Some of my favorite moments were related to music, of course. Performing with Jon and Robby and leaving a stage glowing because we made some beautiful moments of music together. Performing with Kaz Tanahashi for Roshi Joan’s 80th birthday. Rediscovering my Flamenco Negra guitar, which Keith had worked on. Figuring out how I want to record new music and recording three new pieces, two of which I recorded in my apartment in Lisbon. Making the decision not to distribute new music through the same old channels. I also want to mention that I did several private performances throughout the year and that there is something so special about simply sitting somewhere and playing guitar. No amplification, no stage, no big deal. It feels so pure.

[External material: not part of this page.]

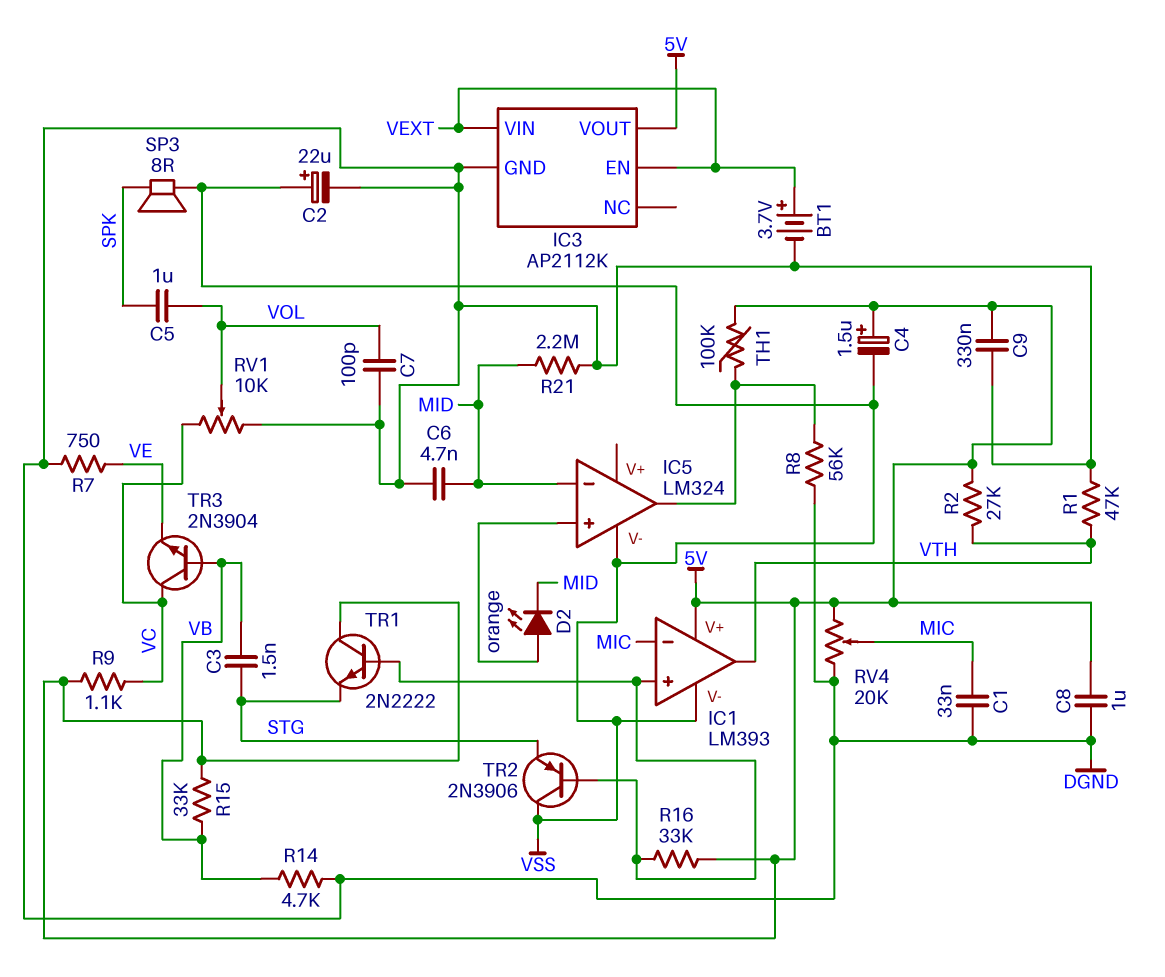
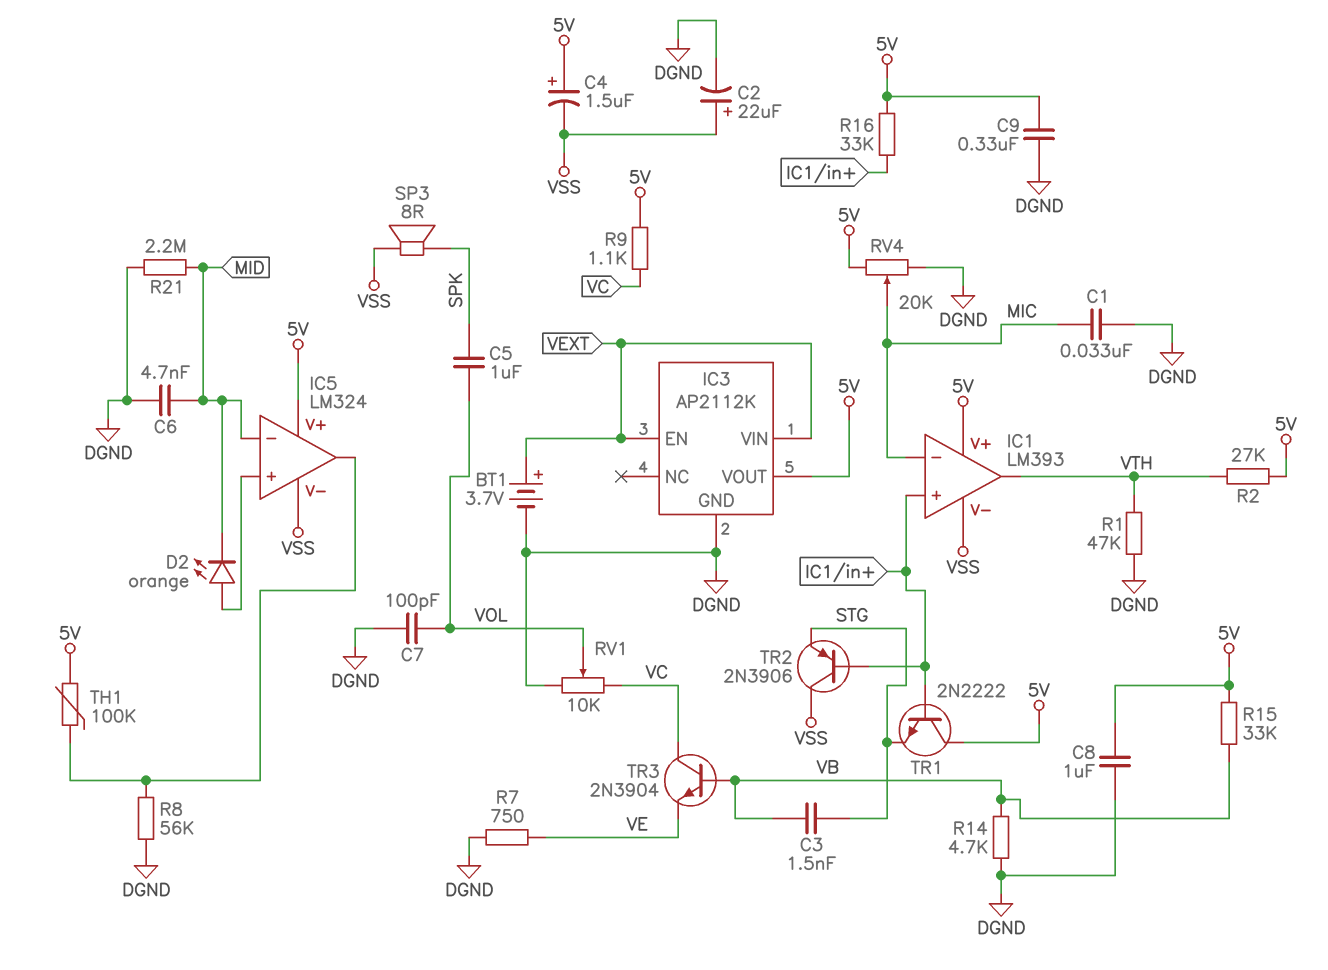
IC5 pin V+: none -> 5V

Spending time in Lisbon in the Summer and becoming familiar with the layout of the roads, discovering views, parks, new favorite trees. Also, discovering that I don’t need much. When I moved into the house in Santa Fe in 01992, I accomplished the move with two pick up trucks, driving twice from the little studio apartment I rented on Garcia street, to the house on Camino Militar. Stuff accumulates and a larger house, and studio, accumulate more. When I moved in the Summer of 02021 I gave away a lot, I donated a lot, and I still filled a huge container with stuff I threw away. What was left still filled a U-Haul truck pulling a trailer. When I spend time in Lisbon I realize I can and I should pare away more stuff. So that’s one of the things I want to do in 02023.
Planting five trees in 02022, all of them fruit trees. One of them, in particular took off as if possessed. The little thing was less than two feet tall at the end of April and now it is over ten feet tall.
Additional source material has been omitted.